McCartney's ex-wife accuses Mirror of phone hacking

The ex-wife of Paul McCartney claimed Wednesday that a journalist at Britain's Mirror Group newspapers admitted hacking into her phone, dragging another tabloid into the long-running scandal.

Heather Mills told the BBC's Newsnight programme that the journalist made the admission in 2001 when he confronted her about an argument she had had with McCartney, who was then still her boyfriend.

Mills said the journalist rang her and "started quoting verbatim the messages from my machine".

"You've obviously hacked my phone and if you do anything with this story -- because they were obviously very private conversations about issues we were having as a couple -- and I said, then I'll go to the police," she challenged him.

She said the journalist responded saying: "OK, OK, yeah we did hear it on your voice messages, I won't run it."

Rupert Murdoch shut down his News of the World tabloid last month after it was revealed that private investigators working for the Sunday paper had hacked into the voicemail of a missing 13-year-old girl who was later found dead.

Former journalists at the Daily Mirror and Sunday Mirror have already claimed that phone hacking was widespread at their papers too, although Trinity Mirror has insisted its staff act within the law.

The Mirror Group comprises the Daily Mirror and the Sunday Mirror, the People, and Scotland's Daily Record and Sunday Mail, while its parent company, Trinity Mirror, owns more than 100 regional titles.

In a statement to the BBC on Wednesday, a spokesman for Trinity Mirror said: "Our position is clear.
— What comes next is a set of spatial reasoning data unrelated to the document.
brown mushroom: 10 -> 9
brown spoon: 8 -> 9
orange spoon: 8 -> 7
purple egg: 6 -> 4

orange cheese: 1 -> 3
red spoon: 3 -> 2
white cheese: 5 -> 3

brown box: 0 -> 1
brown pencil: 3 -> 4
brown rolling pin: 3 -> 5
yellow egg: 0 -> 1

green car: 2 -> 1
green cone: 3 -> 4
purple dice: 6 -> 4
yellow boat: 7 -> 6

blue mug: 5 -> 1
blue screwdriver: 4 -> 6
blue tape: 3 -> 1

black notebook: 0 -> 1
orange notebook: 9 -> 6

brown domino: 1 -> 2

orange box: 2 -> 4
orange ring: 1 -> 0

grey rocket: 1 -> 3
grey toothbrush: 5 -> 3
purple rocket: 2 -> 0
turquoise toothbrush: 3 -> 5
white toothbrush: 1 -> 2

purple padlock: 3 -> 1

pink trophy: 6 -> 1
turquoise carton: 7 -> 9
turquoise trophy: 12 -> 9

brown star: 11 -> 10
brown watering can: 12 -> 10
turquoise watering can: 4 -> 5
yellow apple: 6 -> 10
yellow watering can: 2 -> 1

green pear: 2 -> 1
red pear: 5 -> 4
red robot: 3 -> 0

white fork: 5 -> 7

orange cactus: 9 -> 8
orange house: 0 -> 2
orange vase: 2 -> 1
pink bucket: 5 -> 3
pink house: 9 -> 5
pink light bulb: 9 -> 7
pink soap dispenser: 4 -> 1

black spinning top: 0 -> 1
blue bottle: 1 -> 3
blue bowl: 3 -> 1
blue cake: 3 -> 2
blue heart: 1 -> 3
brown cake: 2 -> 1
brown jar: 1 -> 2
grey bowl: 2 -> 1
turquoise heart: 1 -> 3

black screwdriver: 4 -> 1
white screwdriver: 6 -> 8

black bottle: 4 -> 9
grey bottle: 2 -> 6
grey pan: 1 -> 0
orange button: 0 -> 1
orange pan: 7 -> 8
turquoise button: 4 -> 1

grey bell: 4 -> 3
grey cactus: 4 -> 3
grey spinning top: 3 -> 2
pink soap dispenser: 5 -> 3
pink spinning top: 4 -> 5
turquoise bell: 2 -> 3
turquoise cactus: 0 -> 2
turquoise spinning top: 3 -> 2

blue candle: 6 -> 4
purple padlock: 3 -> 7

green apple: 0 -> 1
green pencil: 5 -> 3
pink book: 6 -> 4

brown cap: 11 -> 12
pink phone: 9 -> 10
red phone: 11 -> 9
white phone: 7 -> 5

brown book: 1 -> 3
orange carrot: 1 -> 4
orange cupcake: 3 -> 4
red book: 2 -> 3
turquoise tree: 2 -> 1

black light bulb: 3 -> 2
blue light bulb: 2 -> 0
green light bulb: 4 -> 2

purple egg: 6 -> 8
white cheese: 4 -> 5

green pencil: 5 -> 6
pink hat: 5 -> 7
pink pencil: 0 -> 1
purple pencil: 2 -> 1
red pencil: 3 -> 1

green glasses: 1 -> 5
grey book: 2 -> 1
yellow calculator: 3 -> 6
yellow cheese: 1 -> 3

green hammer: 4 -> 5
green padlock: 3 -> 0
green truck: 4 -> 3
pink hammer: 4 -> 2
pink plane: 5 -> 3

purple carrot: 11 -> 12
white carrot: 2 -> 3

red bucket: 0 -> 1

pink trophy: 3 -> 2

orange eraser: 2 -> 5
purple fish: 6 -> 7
All our journalists work within the criminal law and the PCC (Press Complaints Commission) code of conduct."

The BBC did not identify the journalist, but confirmed that it was not Piers Morgan, who was editor of the Daily Mirror at the time and is now a celebrity talkshow host on US television network CNN.

However, the broadcaster said the message Mills refers to appears to be the same one which Morgan later admitted to listening to in a 2006 newspaper article.

Morgan has always denied hacking phones, ordering anyone to hack phones, or to his knowledge publishing stories obtained from phone hacking.

Conservative MP Therese Coffey, a member of the Culture, Media and Sport Select Committee investigating phone hacking, said Morgan should return to Britain to explain "very strong" new evidence.

"If Mr Morgan wants to come back to the UK and help them with their inquiries, and I don't mean being arrested in any way, I'm sure he can add more light," she told Newsnight on Wednesday.

"I don't see any point in him necessarily just staying in the US and issuing statements."

Morgan earlier issued a statement through CNN accusing Mills of intercepting voicemails herself.

"I have no knowledge of any conversation any executive from other newspapers at Trinity Mirror may or may not have had with Heather Mills," he said.

"What I can say and have knowledge of is that Sir Paul McCartney asserted that Heather Mills illegally intercepted his telephones, and leaked confidential material to the media."

Although the scandal has so far centred on the News of the World, where a royal editor and a private investigator were jailed in 2007, there is growing evidence that other newspapers may have used the practice.

Trinity Mirror launched an internal review into its editorial practices last month, although it stressed this was not in response to any specific allegation.

McCartney and Mills divorced in 2008.